Это странная компания, существовавшая «лишь за счет былой роскоши своей затаенной жизни да былого иссякшего снобизма». Чтобы описать самоубийство этой «секты», погруженной в собственный страх, Колетт использует вестиментарный образ:
Она высмеивала, пусть и вполголоса, папашу Лепина, никогда не испытывавшего желания заигрывать с травести. Она требовала, чтобы праздники проходили при закрытых дверях; все являлись туда в длинных брюках и смокингах и вели себя пристойнейшим образом <…> ее ревностные приверженцы стали выходить из своих фаэтонов и переходить через улицу не иначе как облачившись с замиранием сердца в длинное строгое манто дамы-патронессы, скрывавшее брючную пару с пиджаком или визиткой с нашивками{399}.
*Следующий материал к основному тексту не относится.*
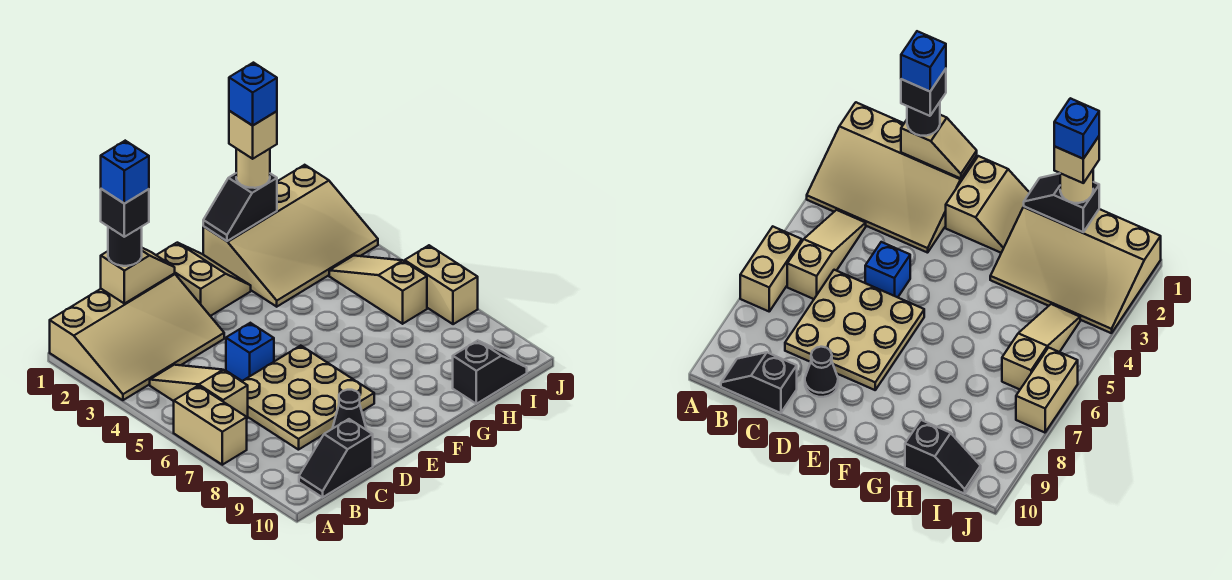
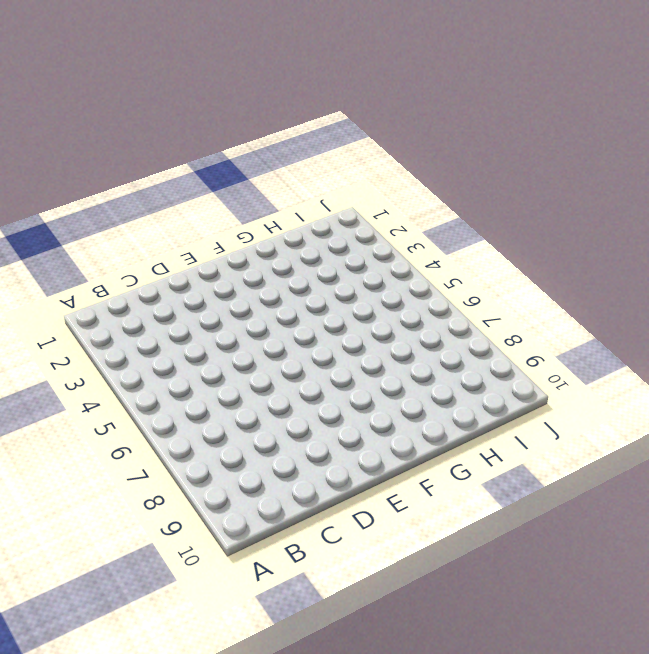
none -> tan slope A1:D3 level 1 top 1
none -> tan brick A6:A7 level 1
none -> tan slope B4:B6 level 1 top 6

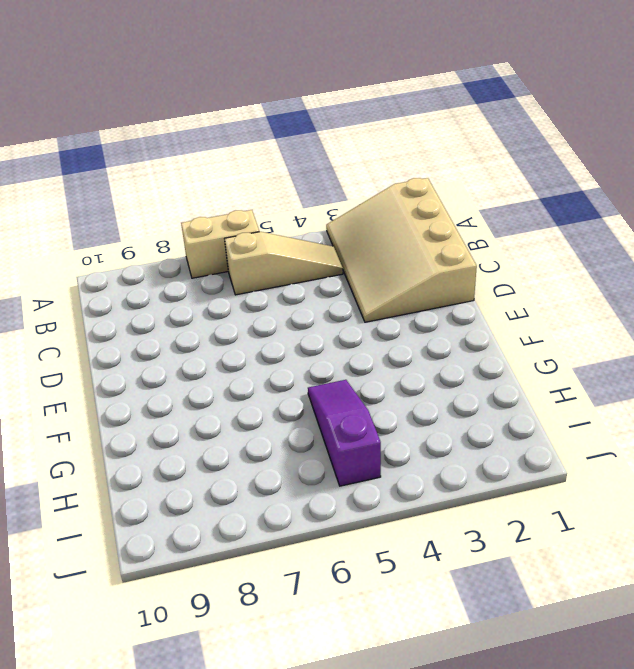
purple slope G5:I5 level 1 top I -> tan slope I4:I6 level 1 top 6
none -> black slope B10:C10 level 1 top C
none -> tan plate C6:E8 level 1
none -> blue brick D5 level 1

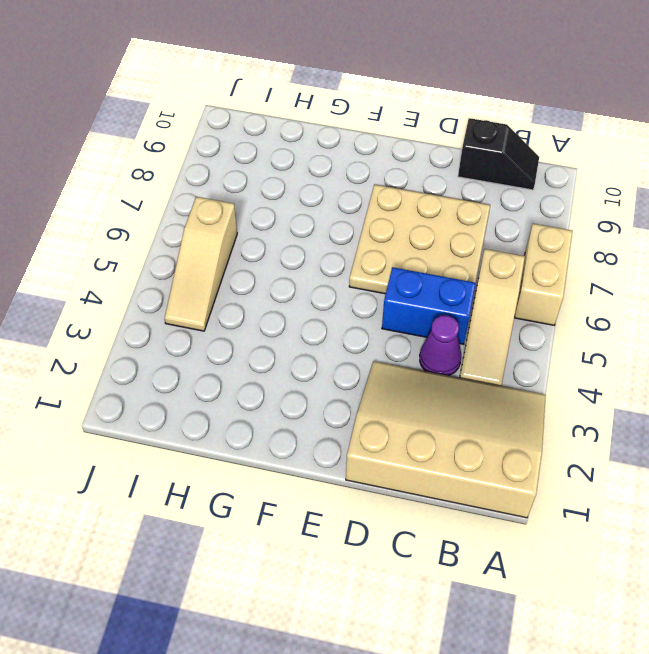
purple cone C4 level 1 -> none
blue brick C5:D5 level 1 -> blue brick D5 level 1
none -> black cone D9 level 1
none -> tan slope E1:F2 level 1 top E
none -> tan slope G1:J3 level 1 top 1

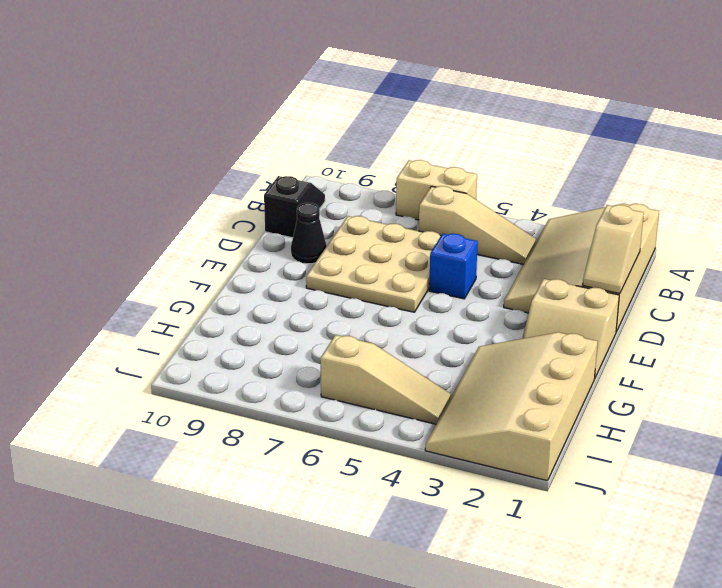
none -> black slope H10:I10 level 1 top H
none -> tan brick J6:J7 level 1
none -> black slope G1:H1 level 2 top H

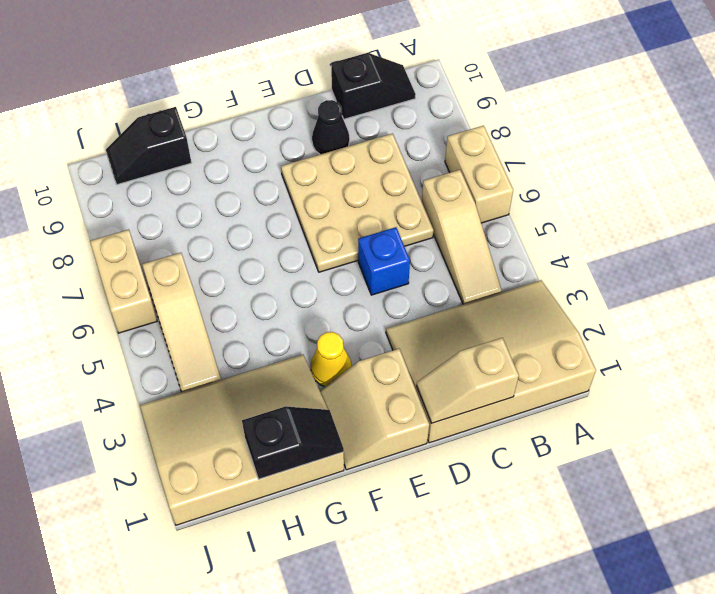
yellow cone F3 level 1 -> none
none -> black round brick C1 level 3
none -> tan round brick H1 level 3
none -> black brick C1 level 4

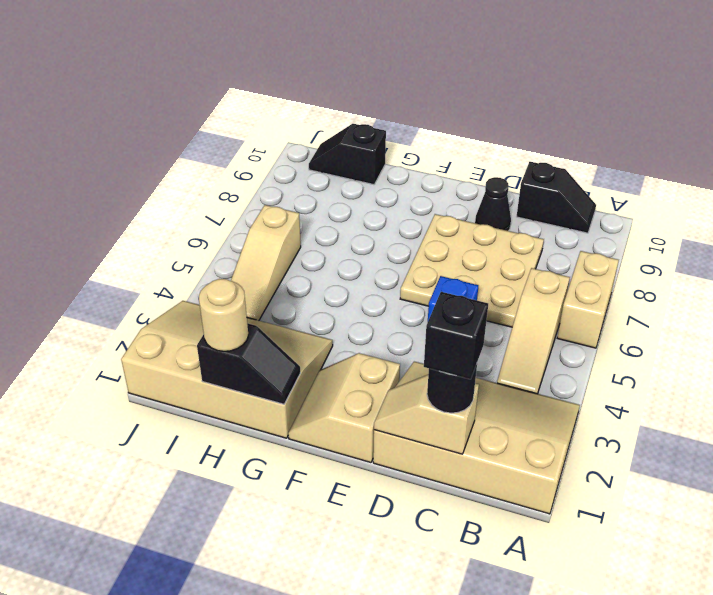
none -> tan brick J6:J7 level 1
none -> tan brick H1 level 4
none -> blue brick C1 level 5

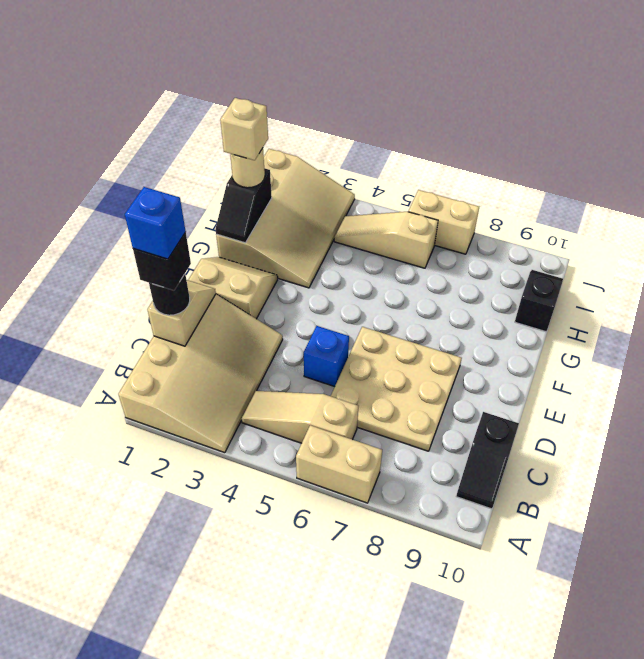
none -> black cone D9 level 1
none -> blue brick H1 level 5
В другом месте она пишет: «У ее [Матильды де Морни] ног копошилась, вращаясь вокруг ее орбиты, чужая беспокойная и скрытная жизнь. Вокруг нее, над ней парила беспокойная и боязливая жизнь»{400}. Так беспокойная или скрытная (а ведь это происходит в эпоху, когда феминистки по-своему беспокоили общественное мнение, с помощью газеты Маргерит Дюран)? Тональность высказывания Колетт можно объяснить ее разрывом с некоторыми описываемыми ею женщинами. Колетт, деревенская жительница с не вполне европейской внешностью, страдала от комплекса социальной неполноценности. Кроме того, она в долгу (если только втайне не считает себя женщиной полусвета) перед своей щедрой Мисси, которой она обязана своей карьерой мима/обнаженной танцовщицы{401}. И потом, с описываемых времен прошло 30 лет, за это время 1900-е годы превратились в Прекрасную эпоху, а «безумные годы» вывели из моды сапфическую чувствительность. Приближаясь к своему шестидесятилетию, Колетт, несомненно, проявляет определенный интерес к респектабельности: в 1920 году она получила орден Почетного легиона (а в 1936-м получит еще одно звание — командора ордена). На нее также давят моральные обязательства, связанные с тем, что она стала женой Мориса Гуде-ке, с которым познакомилась в 1925 году и за которого вышла замуж десять лет спустя. А может, критический и даже яростный, вплоть до срывов, тон (вспомните деликатный образ «бесхвостой крысы») был платой за то, чтобы сочинение было опубликовано? Первые страницы «Этих удовольствий» начали выходить в журнале, но публикация была приостановлена в ответ на жалобы читателей.